Category Archives: Exercises part 2

Exercise: Kubla Khan interpreted through imagery (page 60)

The brief is to chose a poem and then to interpret it through photographs. I have chosen a poem from the English Romantic movement; Kubla Khan, by Samuel Taylor Coleridge, published in 1816.

Kubla Khan

Samuel Taylor Coleridge 1816

Kubla Khan was composed one evening after Coleridge had fallen asleep after taking opium and dreamed the entire poem. He used opium regularly and Kubla Khan was written while he was under its influence. Coleridge liked to consider himself a dreamer whose work was drug induced. After waking from his dream, Coleridge immediately started to write down the poem as he had dreamed it word for word.
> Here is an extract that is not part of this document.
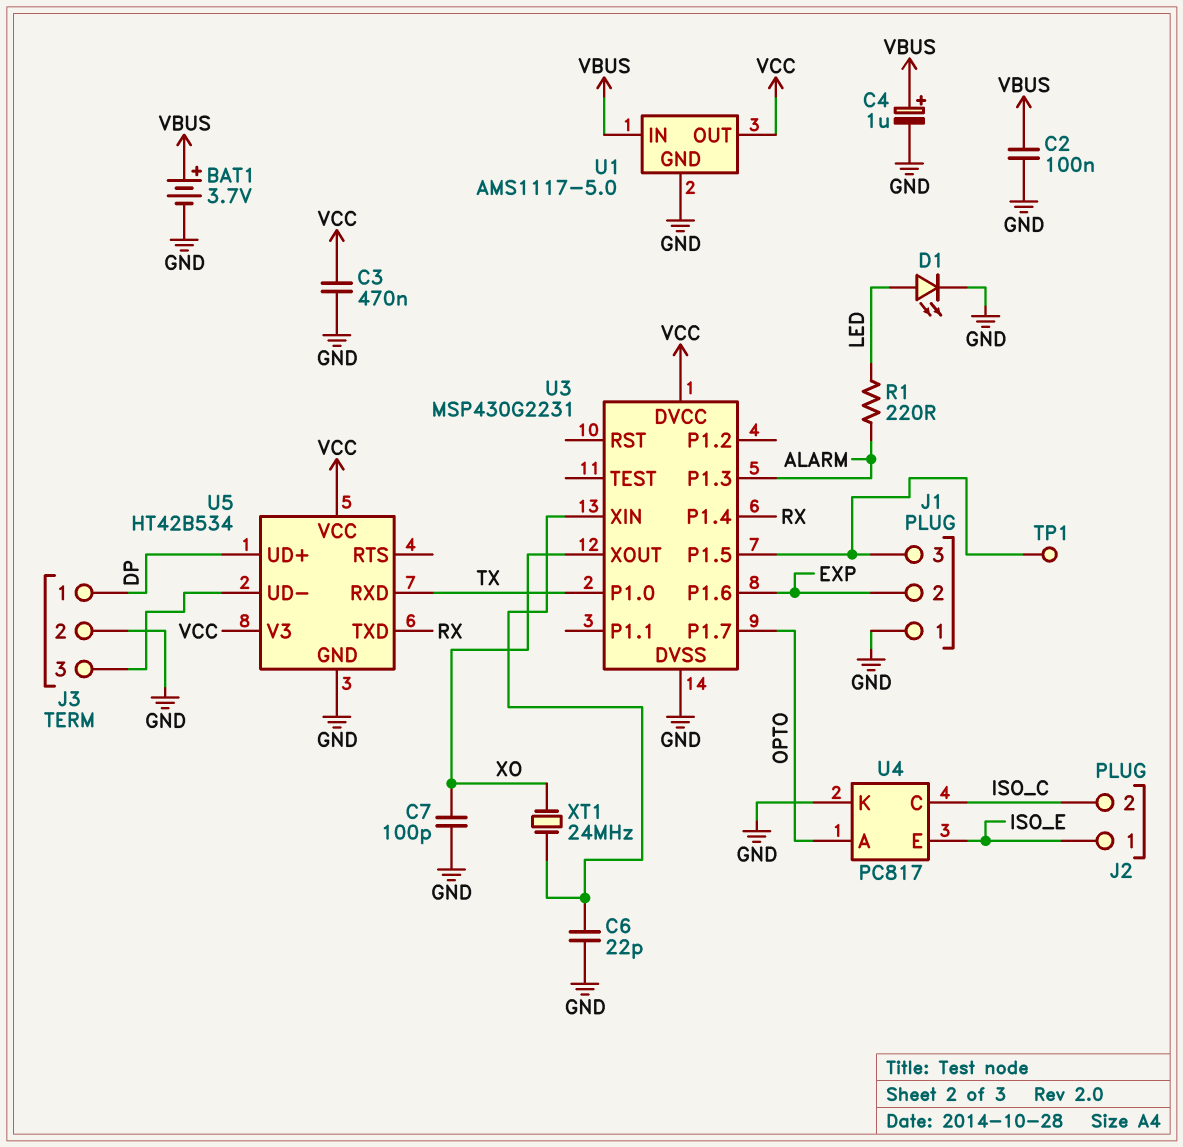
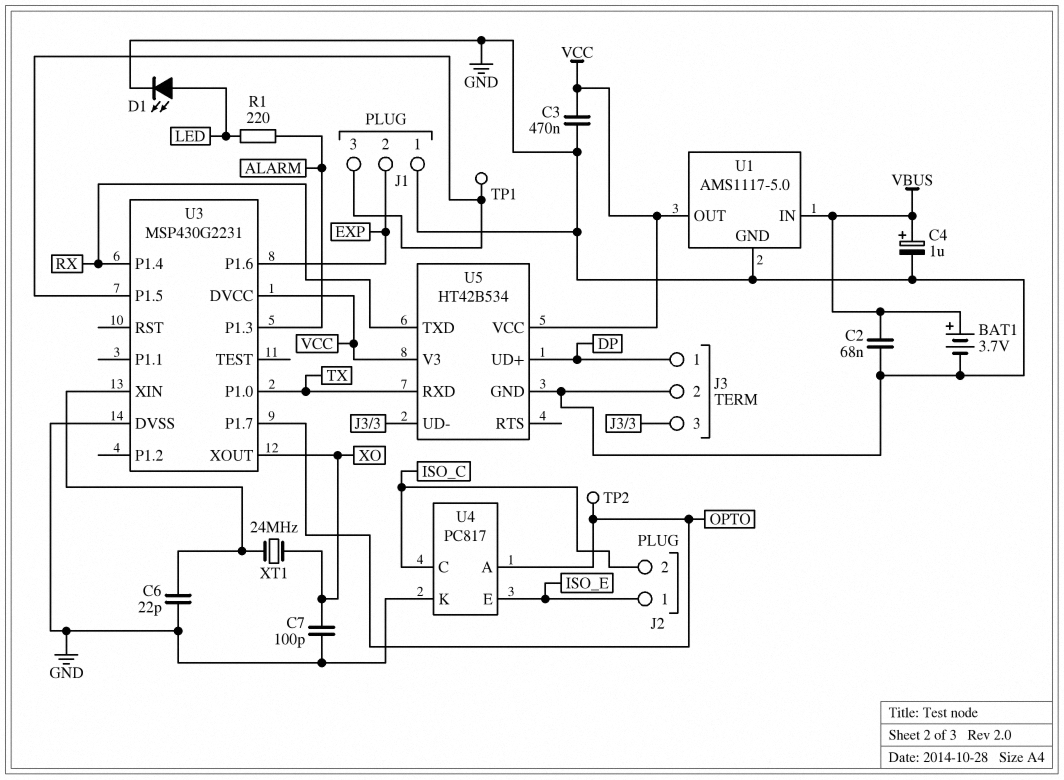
C2: 100nF (GND, VBUS) -> 68nF (GND, VBUS)
TP2: none -> test point (OPTO)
Unfortunately he was disturbed for an hour and when he retuned to his writing he found that he had forgotten the remainder of the poem.

Kubla Khan
In Xanadu did Kubla Khan
A stately pleasure-dome decree:
Where Alph, the sacred river, ran
Through caverns measureless to man
Down to a sunless sea.

So twice five miles of fertile ground
With walls and towers were girdled round:
And there were gardens bright with sinuous rills,
Where blossomed many an incense-bearing tree;
And here were forests ancient as the hills,
Enfolding sunny spots of greenery.

But oh! that deep romantic chasm which slanted
Down the green hill athwart a cedarn cover!
A savage place! as holy and enchanted
As e’er beneath a waning moon was haunted
By woman wailing for her demon-lover!
And from this chasm, with ceaseless turmoil seething,
As if this earth in fast thick pants were breathing,
A mighty fountain momently was forced:
Amid whose swift half-intermitted burst
Huge fragments vaulted like rebounding hail,
Or chaffy grain beneath the thresher’s flail:
And ‘mid these dancing rocks at once and ever
It flung up momently the sacred river.
Five miles meandering with a mazy motion
Through wood and dale the sacred river ran,
Then reached the caverns measureless to man,
And sank in tumult to a lifeless ocean:
And ‘mid this tumult Kubla heard from far
Ancestral voices prophesying war!

The shadow of the dome of pleasure
Floated midway on the waves;
Where was heard the mingled measure
From the fountain and the caves.
It was a miracle of rare device,
A sunny pleasure-dome with caves of ice!

A damsel with a dulcimer
In a vision once I saw:
It was an Abyssinian maid,
And on her dulcimer she played,
Singing of Mount Abora.
Could I revive within me
Her symphony and song,
To such a deep delight ‘twould win me
That with music loud and long
I would build that dome in air,
That sunny dome! those caves of ice!
And all who heard should see them there,
And all should cry, Beware! Beware!
His flashing eyes, his floating hair!
Weave a circle round him thrice,
And close your eyes with holy dread,
For he on honey-dew hath fed
And drunk the milk of Paradise.

Read the poem a few times and make a note of the feelings and ideas it promotes and the mental images it raises in your mind.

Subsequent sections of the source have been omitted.